Ivory-billed Woodpecker News
Jerome Jackson's long anticipated comments regarding the Ivory-billed Woodpecker have finally been published by the Auk (123:1-15, 2006), one of three top-tier ornithological journals in the world. This article is publically available as a free download courtesy of the American Ornithologists' Union. [PDF, 15 pp.] The cover, which features the art of Julie Zickefoose, for this issue of Auk will appear here as soon as it is released.
Parrots in the News
Parrots were big in the news this week. Our first story is about a pet parrot who attacked a man who broke into its owner's apartment, and the resulting bite and blood marks helped police identify the suspect. A blue and gold macaw hybrid named Sunshine attacked Michael L. Deeter, 44, after he broke into the apartment, police said. Sunshine had blood on its beak and Deeter had marks on his hand consistent with those made by a parrot. Deeter told police the bird bit him very hard after he entered James Erb's apartment and he still had the marks to prove it when he was arrested, authorities said. He allegedly got away with about $100 and a camcorder. As for the bird, Sunshine did not come away unscathed -- all but one of its large tail feathers had been pulled out.


Miscellaneous Birds
US Geological Survey has a National Wildlife Health Center webpage listing a variety of free books about animal health issues for download as PDFs in English, Spanish and Italian. Included in this listing is the beautifully illustrated 30-page Avian Necropsy Manual for Biologists in Remote Refuges [PDF, 2.87 MB], as well as important online information such as Coping with Diseases at Bird Feeders.

With more than 18,000 collectible owl memorabilia, Pam Barker half-kiddingly thought she might have a world's record. The Guinness Book of World Records has now certified that she was right. Barker, 47, sent her count, a video and photographs to Guinness last spring. A couple of weeks ago, she got a certificate verifying her claim. The collection - all 18,055 items - had been owned by Dianne Turner, a collector who had recently died. A family friend was cleaning out the house and put the owls up for sale for $7,000. Barker offered about half.

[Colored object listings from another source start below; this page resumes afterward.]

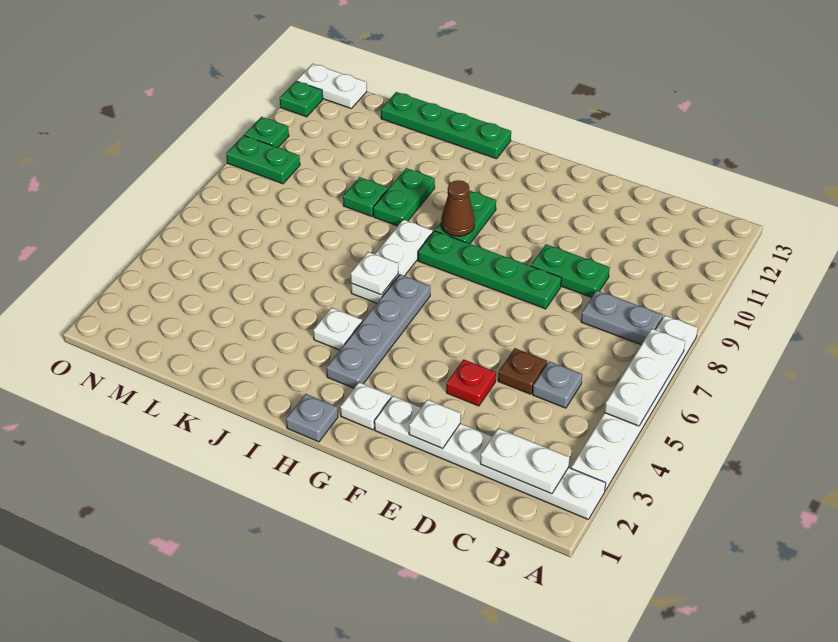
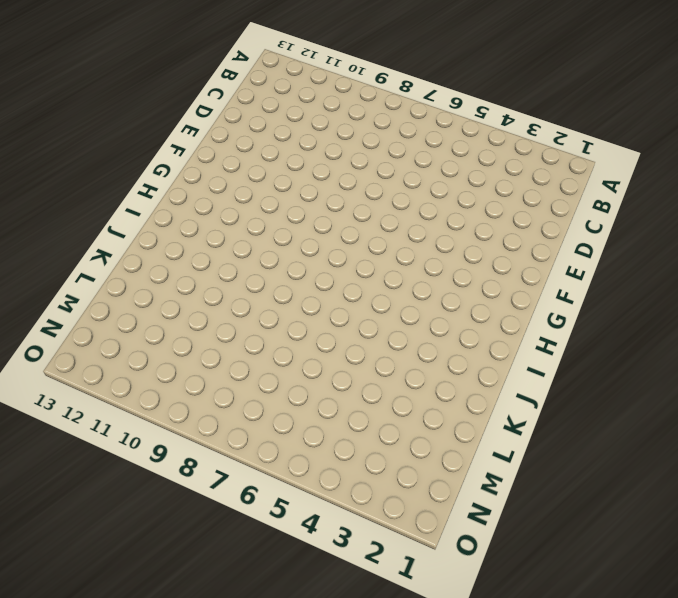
none -> white plate A2:F2 level 1
none -> white plate A3:A8 level 1
none -> grey plate B8:C8 level 1

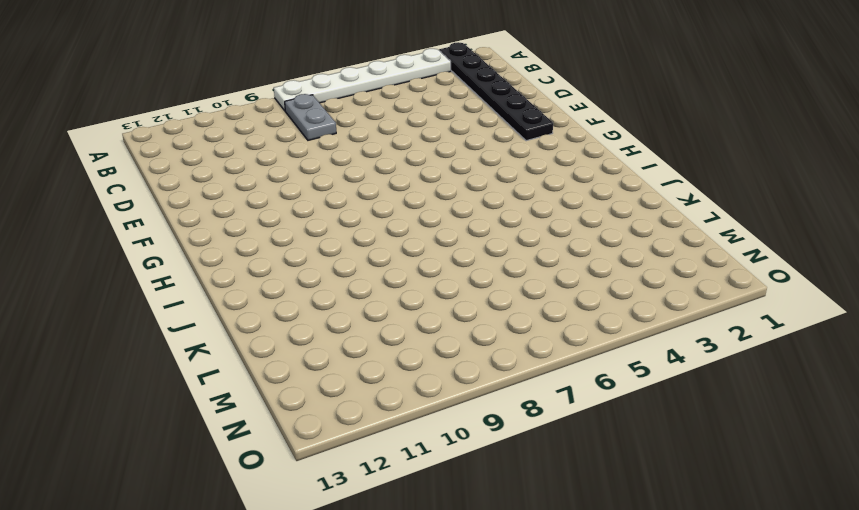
black plate A2:F2 level 1 -> white plate A2:F2 level 1
none -> grey plate C5 level 1
none -> brown plate D5 level 1
none -> green plate D9:E9 level 1

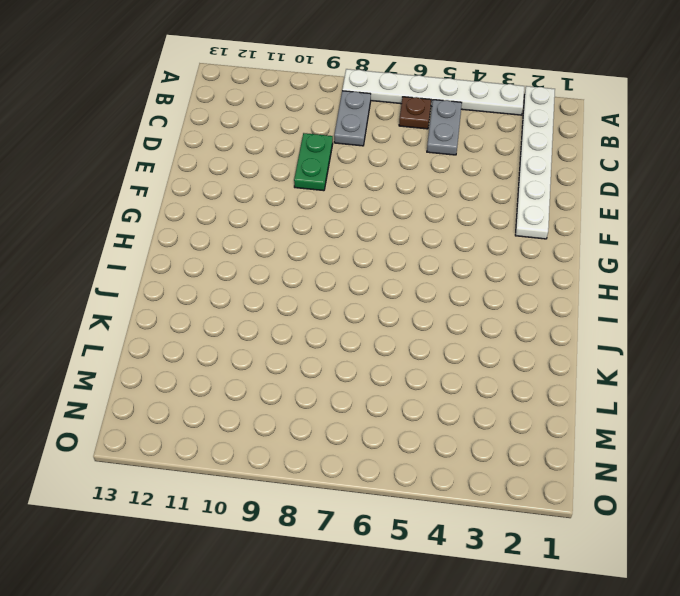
grey plate B5:C5 level 1 -> grey plate C5 level 1
brown plate B6 level 1 -> brown plate D5 level 1
none -> red plate E4 level 1
none -> green plate E8:H8 level 1
none -> white plate G2 level 1

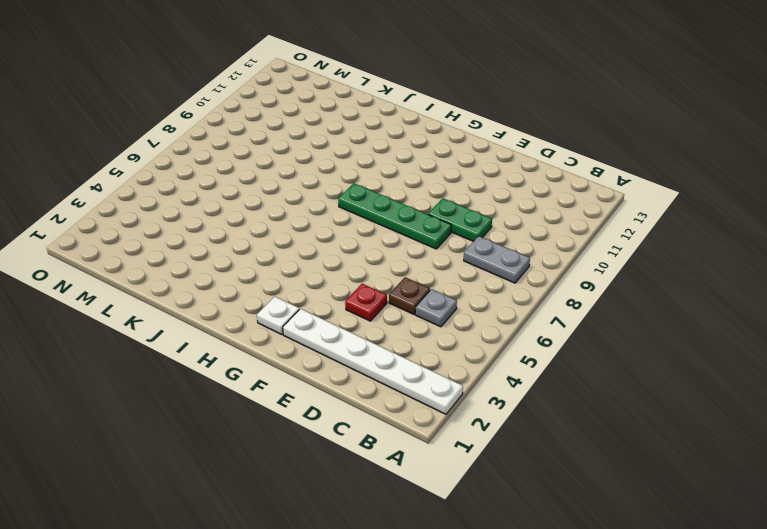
none -> white plate A3:A8 level 1
none -> grey plate H1 level 1
none -> grey plate H3:H6 level 1

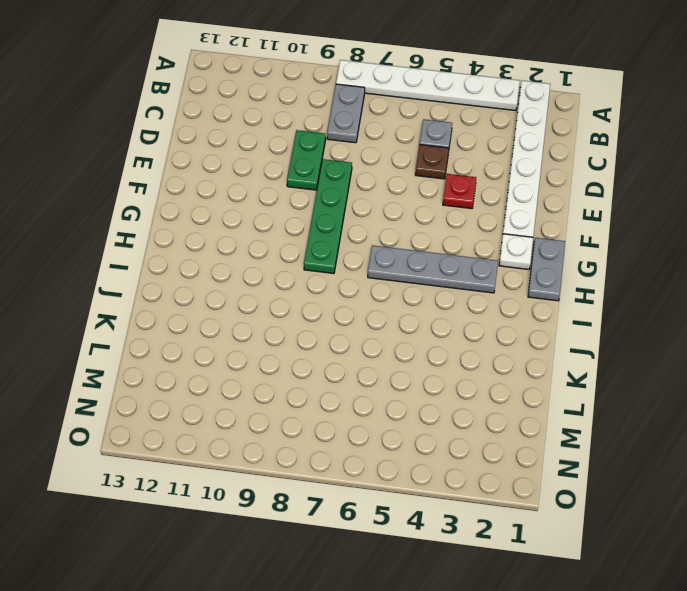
grey plate G1:H1 level 1 -> grey plate H1 level 1
none -> green plate H9:H10 level 1
none -> white plate I4 level 1
none -> white plate I6:I8 level 1

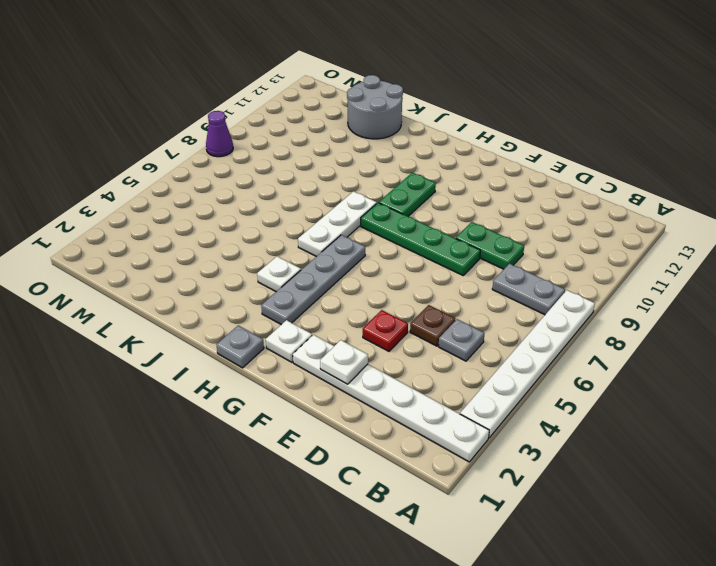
grey round brick K12:L13 level 1 -> green plate I13:L13 level 1
purple cone O8 level 1 -> none
none -> green plate J9:J10 level 1
none -> green plate K9 level 1
none -> green plate N9:O9 level 1

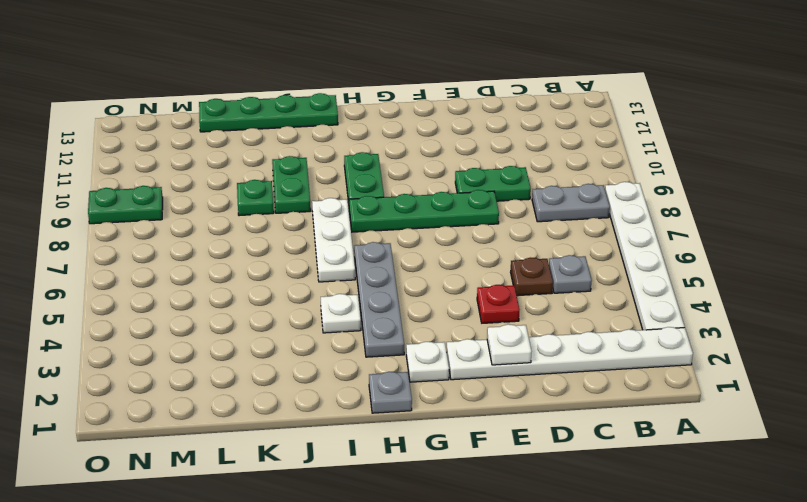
none -> white plate N13:O13 level 1
none -> green plate O10 level 1
none -> green plate O12 level 1

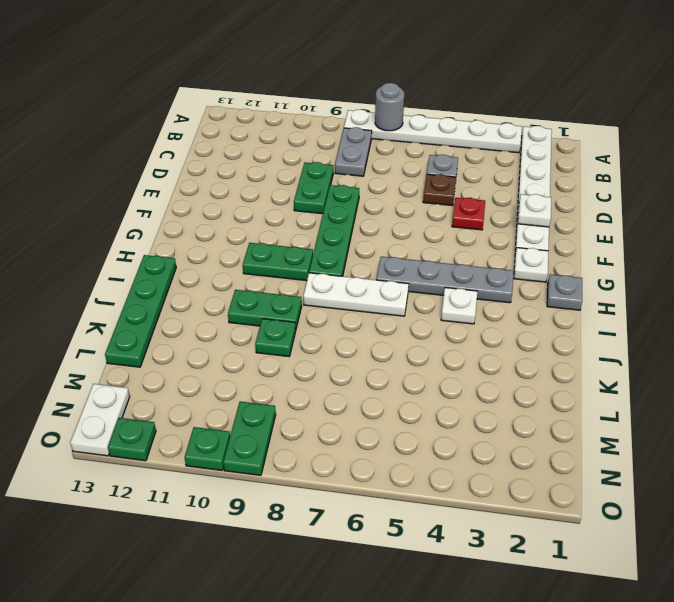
grey round brick A7 level 2 -> white plate A5:A7 level 2
none -> white plate B2:C2 level 2
none -> brown cone H9 level 2
none -> white plate I6 level 2

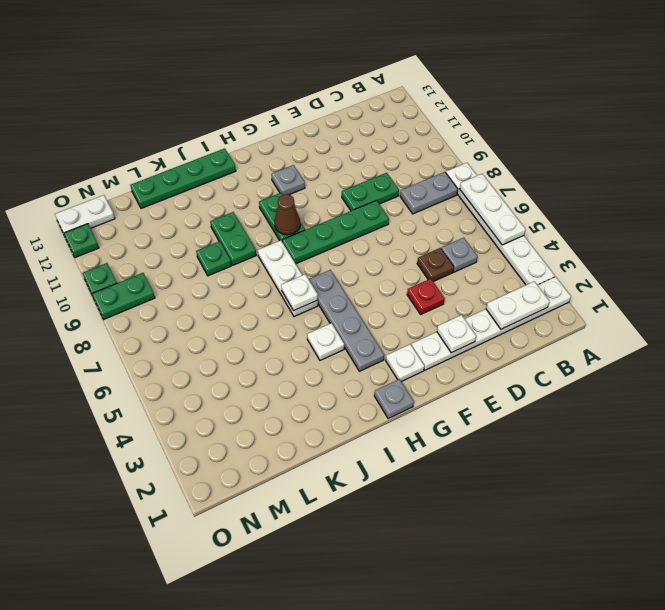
grey plate G11 level 1 -> none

Although Barker didn't know Turner, she's put the world record in Turner's name. "Her husband gave her three owls after they got married," Barker said. "That started it all." Barker is now selling off the collection, and has priced everything in the store. She'll sell it piece-by-piece if she has to, although she'd like to find a home for the entire collection. "My husband would like his store back," she said.

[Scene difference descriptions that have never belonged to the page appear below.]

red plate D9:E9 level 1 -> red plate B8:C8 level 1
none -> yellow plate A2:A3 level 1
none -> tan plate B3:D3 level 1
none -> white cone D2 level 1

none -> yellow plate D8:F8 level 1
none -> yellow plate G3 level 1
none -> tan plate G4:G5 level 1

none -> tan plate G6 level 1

This week, the 300th installment of "This Week at Hilton Pond," the ongoing series of photo essays about natural history in the Carolina Piedmont -- and beyond. This week, the Piedmont naturalists describe a very unusual bird captured for banding at Hilton Pond Center for Piedmont Natural History near York, SC. They include a mini-quiz and photos of this mystery bird on their site, a tally of birds banded during the week, plus some miscellaneous nature observations.
The Fine Print: Thanks to my bird pals, Ian, Mary, Arpit, Christine, Mike, Bill, Caren, Sara, Ellen and Ron for some of the news story links that you are enjoying here. Thanks to Ian for fact-checking this document.
I also appreciate long-time readers, Jamie, Tony and anonymous blog reader, for nominating Birds in the News for a 2005 Koufax Award for Best Series! Voting will probably begin at the end of January. There will be an announcement here, along with more details, when voting begins.
tags: Birds in the News, ornithology, birds, avian, newsletter


Survival Job Applications: none this week. After an unending stream of negativity and rejection, I decided to begin my first formal week of unemployment in 2006 by hiding in snowy Morris, Minnesota, thanks to help from a lot friends (I've actually been unemployed since 23 December 2005 but was too depressed to register with the unemployment office until last week).